First of all, the Ethan in the room. Ethan Hawke. He’s okay, right? Never a chore to watch, but hardly a heavy hitter. A pleasant enough addition to any cast. Well, that was before First Reformed. First Reformed is movie about revelation and Ethan Hawke’s Ernst Toller(1) surely is a revelation. Toller, predictably enough, is the umpteenth iteration of Schrader’s evolving portrait of (Thomas Mann’s) God’s Lonely Man, and, like the Whitman said, he is large, he contains multitudes; he is the refined essence of all the God’s Lonely Men who came before him. Given Hawke’s predecessors in this ever mutating role include such titans of thesping as Robert De Niro, Willem Dafoe, George C. Scott and Richard Gere, the fact that his (Ethan Hawke’s!) performance can lounge comfortably amongst them is perhaps the biggest surprise in First Reformed.
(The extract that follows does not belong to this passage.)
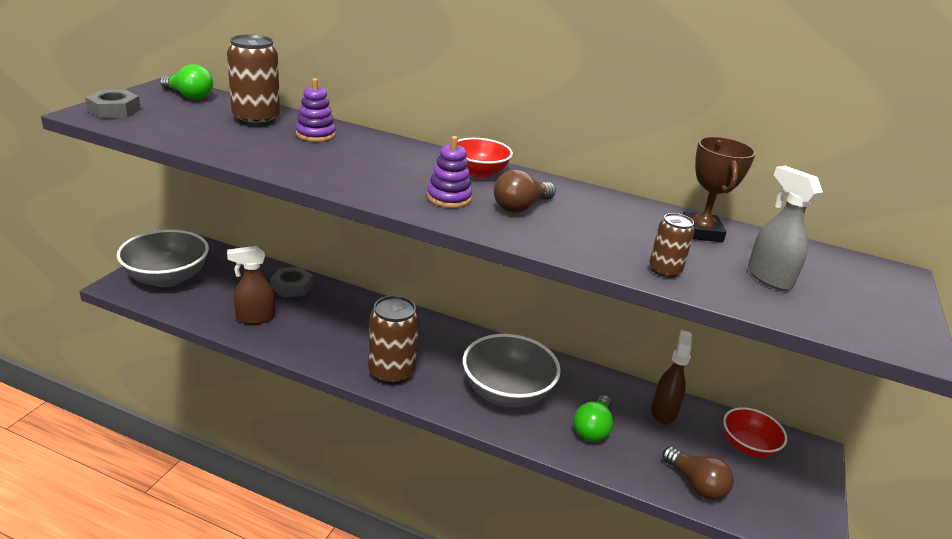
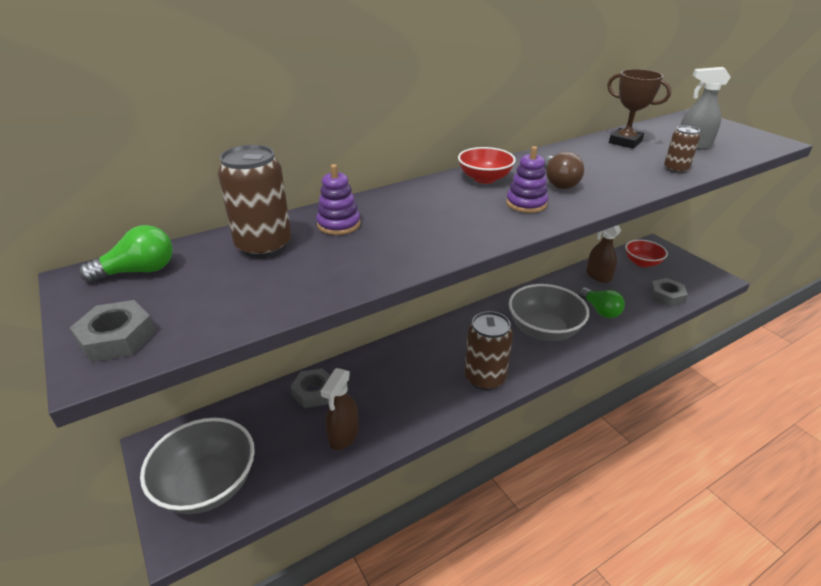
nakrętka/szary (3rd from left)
Appropriately enough, watching Hawke as Toller you will feel the scales fall from your eyes; Ethan Hawke (Ethan Hawke!) is not a lightweight screen presence, he is, in fact, an actor of the top tier. It helps that in First Reformed he’s given top tier material by a true auteur going at it like he’ll never get to go at it again. First Reformed is Schrader at the top of his mature game, exerting an iron control over material driven by an icy rage. And Hawke (Ethan Hawke!) is more than equal to the task. The boy done good.
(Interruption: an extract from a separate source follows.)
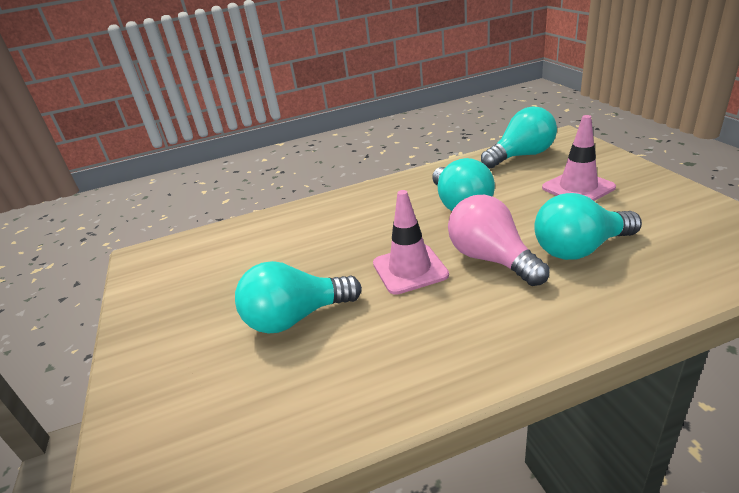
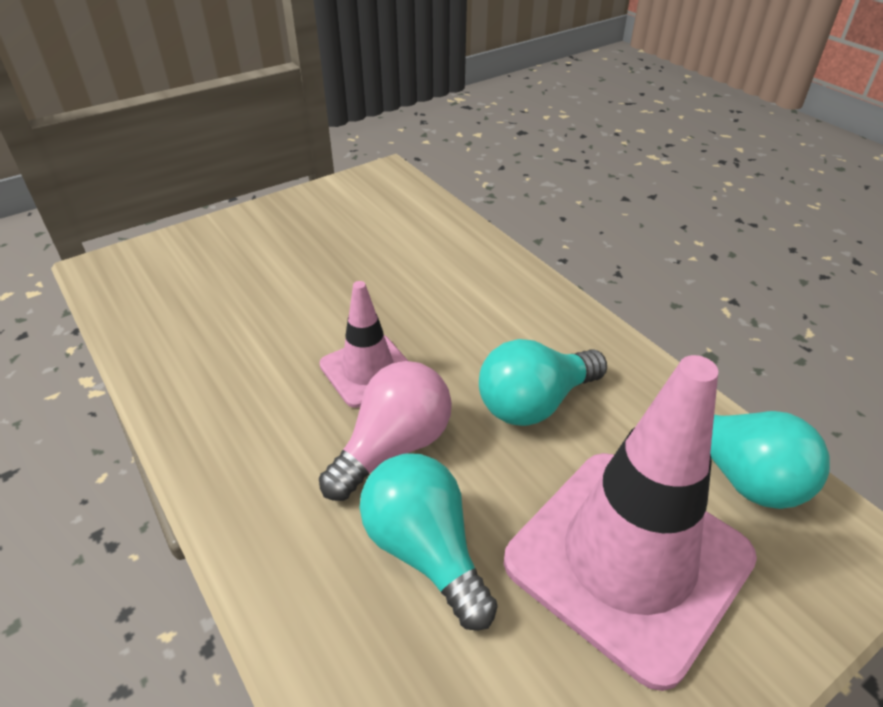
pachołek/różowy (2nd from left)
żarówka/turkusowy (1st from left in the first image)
1) A toller is defined as “a person who rings church bells (as for summoning the congregation) bell ringer, ringer. signaler, signaller - someone who communicates by signals.” There is some irony here as Toller’s congregation is small, but he definitely communicates via signals, particularly so at the close of the movie. Oh yes, particularly then.)
Everyone else has to act in Hawke’s daunting shadow, so it is absolutely to their credit that they still shine so brightly, so fiercely. I doubt many people other than his immediate family thought that Cedric the Entertainer could portray such a smoothly venal and slyly manipulative Pastor, while still appearing wholly human and relatable. (Mind you, Brummy funnyman Lenny Henry made a creditable Othello, so who the hell knows?) Michael Gaston is great as Edward Balq (2), the bad businessman who ambushes Toller over apple pie and thinks maybe it’s God’s plan to fuck up the world for cash. And he’s no one dimensional greedy meanie either, he is part of Schrader’s dramatisation of humanity’s struggle with The Bible’s (typically) contradictory command to both tame the world and also to preserve it. The abysmal weight of the latter burden falls on Philip Ettinger, as Michael Mensana (3). Ettinger is worryingly convincing as a man who clearly can no longer control his own mind. This tortured soul is desperately using his last scraps of rapidly fleeing reason to prevent himself from doing an unforgivable thing; either via the humane intervention of Toller or via other, more drastic measures. Amanda Seyfried is harrowingly vulnerable as Michael’s wife, Mary Mensana (4), but she also brings the core of steel essential for survival in the fallen world, a core which her husband, Michael, fatally lacks.
2) “Balq” is a phonetic ringer for “balk” i.e. to hesitate or be unwilling to accept an idea or undertaking.
3) Mensana alludes to “mens sana”, the Latin for “healthy mind”; it is used ironically for Michael. His mind is unhealthy.
4) Mens sana is used literally in the case of Mary. She also deserves its use in the wider sense; Mary embodies Juvenal’s phrase “mens sana in corpore sano”. She is “a healthy mind in a healthy body”. Her pregnancy is a sign of health and hope. Also, she’s called “Mary” and is pregnant in a movie thrumming with religious tones both over and under; I don’t think we need Sherlock Holmes to puzzle that one out for us.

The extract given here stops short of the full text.